The first question presented herein is whether the petitioner, in computing his net income for the year 1920, is entitled to deduct as a bad debt the amount of $3,200 represented by the note given to him by George Colvert in the year 1913. The respondent contends that the note became barred by the Texas statute of limitations in the year 1917, and that it was, therefore, worthless in that year. The petitioner, however, insists that, even if the note ■was barred by the Texas statute, George Colvert moved to Oklahoma in the year 1919 and that the payment of interest in Oklahoma revived the debt.
It is not necessary for us, in deciding whether the amount of the note in question is a proper deduction from the petitioner’s gross income for the year 1920, to go into the question of whether the note was barred by the laws of Texas or revived under the laws of Oklahoma. The availability of the statute of limitations as a defense to an action on a note is not in itself proof that the note is in fact worthless. Appeal of Leo Stein, 4 B. T. A. 1016. The evidence here shows that George Colvert returned to Oklahoma in the year 1919 and that he recognized his debt to the petitioner, at least as a moral obligation, by working for the petitioner and having the value of his services credited on the note. At that time he held vendor’s lien notes in the amount of $6,000 from which the petitioner might reasonably expect he would in the future receive sufficient money to discharge his obligation. However, the vendor’s lien notes became worthless in the year 1920, the security behind them having been destroyed, and it became apparent to the petitioner at that time that in all probability the note in question would never be paid. The petitioner thereupon determined that the note was worthless and claimed the amount thereof as a deduction in 1920. We are of the opinion that the deduction should be allowed.
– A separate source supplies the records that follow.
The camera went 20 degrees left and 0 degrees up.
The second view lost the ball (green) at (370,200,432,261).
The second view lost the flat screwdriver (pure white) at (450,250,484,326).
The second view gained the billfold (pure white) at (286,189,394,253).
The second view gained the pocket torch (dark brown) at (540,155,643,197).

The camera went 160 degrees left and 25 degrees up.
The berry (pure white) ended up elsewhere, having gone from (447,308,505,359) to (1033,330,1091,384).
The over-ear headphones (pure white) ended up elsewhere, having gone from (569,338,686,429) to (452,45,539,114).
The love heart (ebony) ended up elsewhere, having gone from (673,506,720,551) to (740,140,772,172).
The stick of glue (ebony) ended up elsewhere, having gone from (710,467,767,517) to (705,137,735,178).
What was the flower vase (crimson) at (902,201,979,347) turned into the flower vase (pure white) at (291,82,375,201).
In regard to the deduction in the amount of $7,000 claimed by the petitioner in the year 1921, we are not satisfied from the evidence that the note executed and delivered by the petitioner to John D. Colvert was accepted by John D. Colvert as payment for [626]*626the services he had rendered. Under the law as laid down by the Supreme Court of Oklahoma, a promissory note given for a prior indebtedness is not in itself proof of the payment^of indebtedness. Whether or not a note is given and accepted in satisfaction of a preexisting debt is a question of fact to be determined from the evidence. Ohio Cultivator Co. v. Duncan, 67 Okla., 58; 168 Pac. 1002.
The evidence herein does not show to our satisfaction that the note in question was given to or accepted by John D. Colvert in satisfaction of the debt due him from the petitioner.
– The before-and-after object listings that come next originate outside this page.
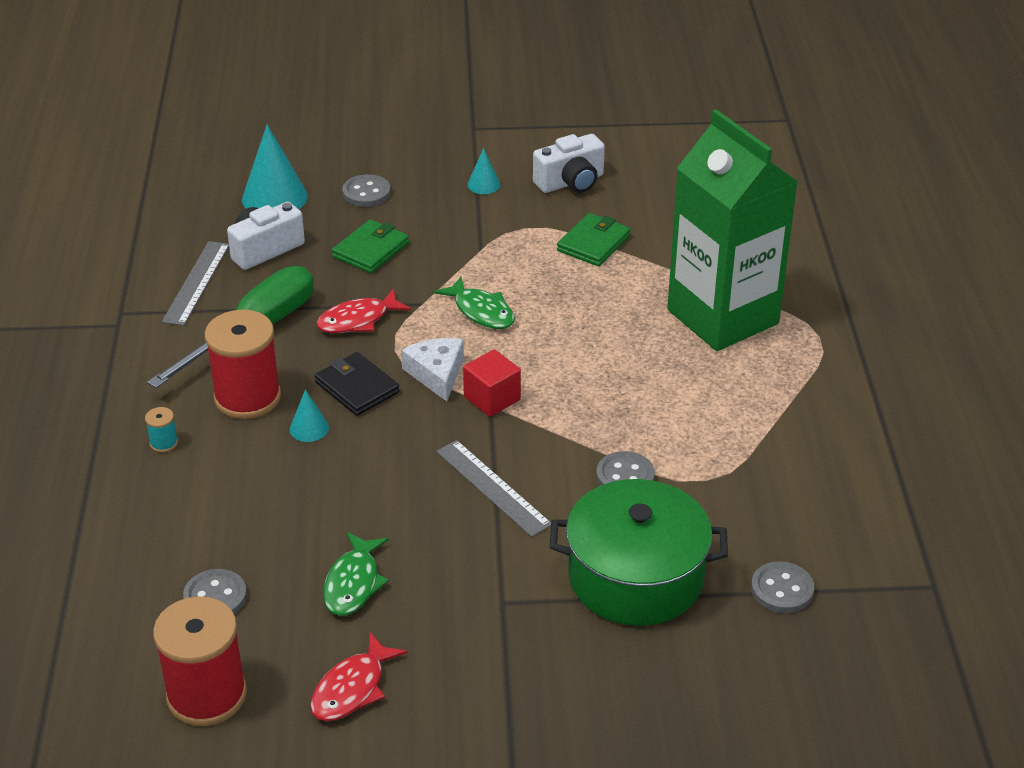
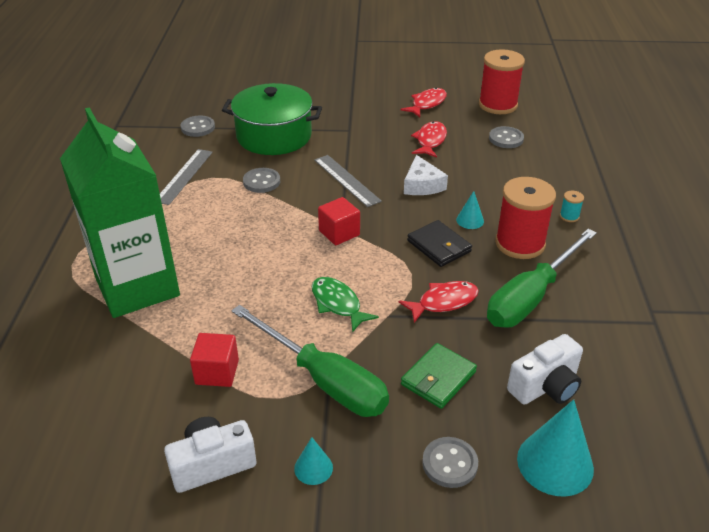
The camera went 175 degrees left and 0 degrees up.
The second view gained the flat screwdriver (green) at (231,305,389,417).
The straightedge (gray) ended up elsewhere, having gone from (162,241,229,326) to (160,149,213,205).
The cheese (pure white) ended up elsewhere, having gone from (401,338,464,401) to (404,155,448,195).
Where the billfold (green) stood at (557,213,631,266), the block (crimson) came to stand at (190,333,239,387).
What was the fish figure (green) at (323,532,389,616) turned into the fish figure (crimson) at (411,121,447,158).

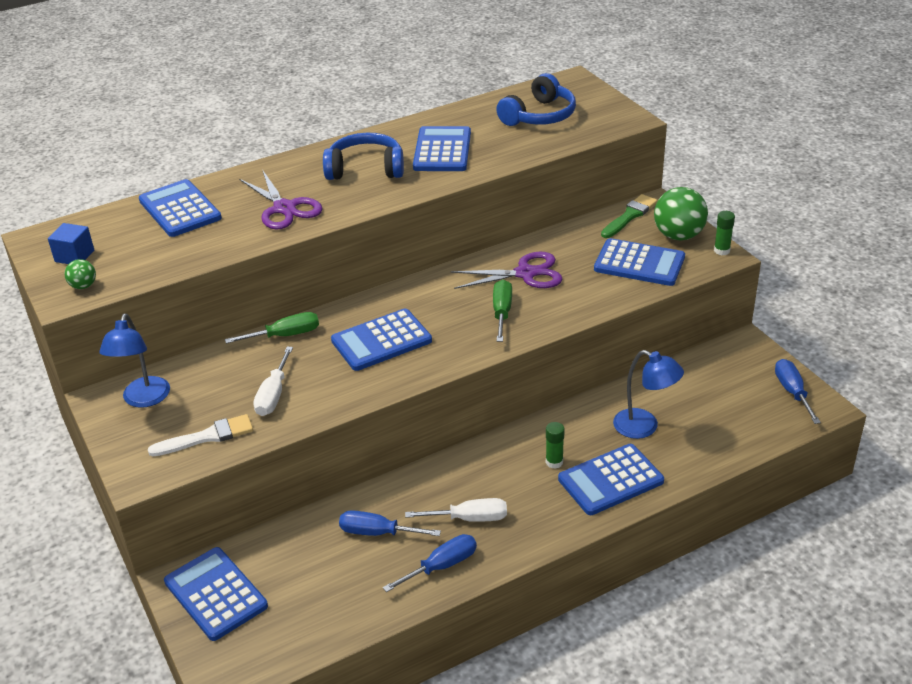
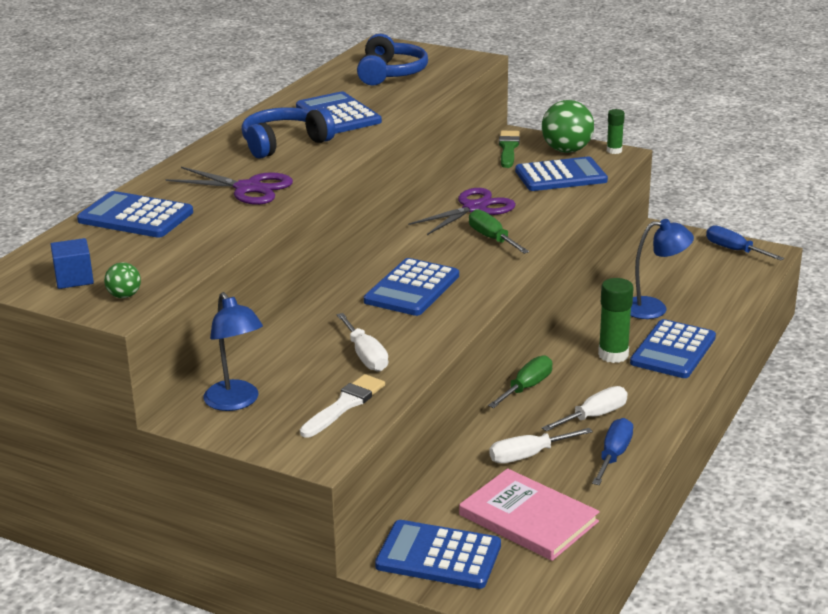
The camera went 35 degrees left and 10 degrees down.
The second view gained the hardback (rose-pink) at (459,468,600,561).
The flat screwdriver (green) ended up elsewhere, having gone from (225,312,319,344) to (488,355,553,408).
What was the flat screwdriver (cobalt) at (339,510,441,536) turned into the flat screwdriver (pure white) at (489,428,593,464).
The size of the stick of glue (green) at (546,422,565,469) changed by a factor of 1.65.

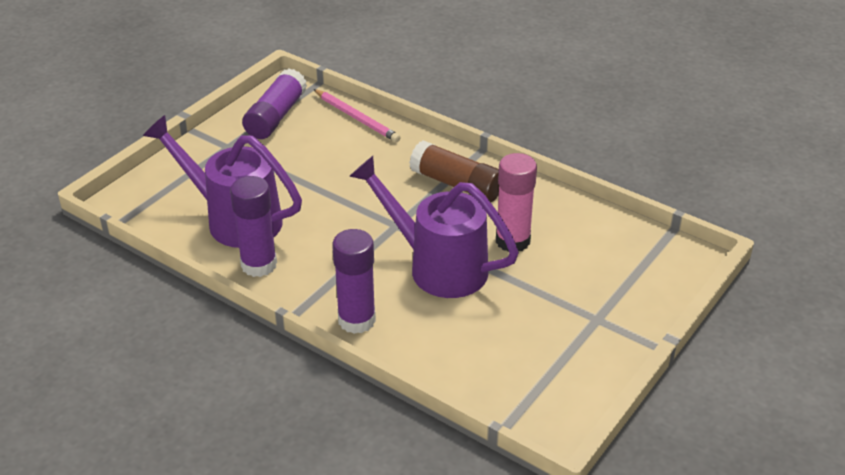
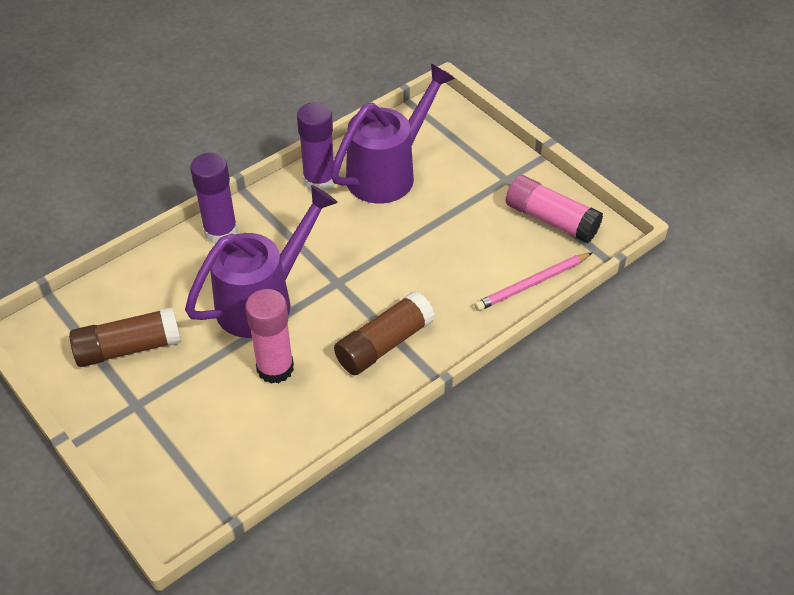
The camera went 105 degrees right and 10 degrees up.
The second view gained the stick of glue (dark brown) at (69,307,181,367).
What was the stick of glue (royal purple) at (242,69,307,139) turned into the stick of glue (rose-pink) at (506,175,603,243).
It is also urged by the petitioner that if we do not hold that the note of John D. Colvert was given and accepted in full satisfaction of the amount due from the petitioner to John D. Colvert, that we should nevertheless find that $4,000 was actually paid in the year 1921, which should be allowed as a deduction in that year. The petitioner testified that $4,000 was paid by him in December, 1921, or January, 1922, but he did not definitely fix either date. The respondent has determined that no part of the money was paid in the year 1921, and in the absence of satisfactory evidence to show that payment was made in that year we will not disturb the respondent’s determination.
Judgnient will be entered on 15 days’ notice, under Rule 50.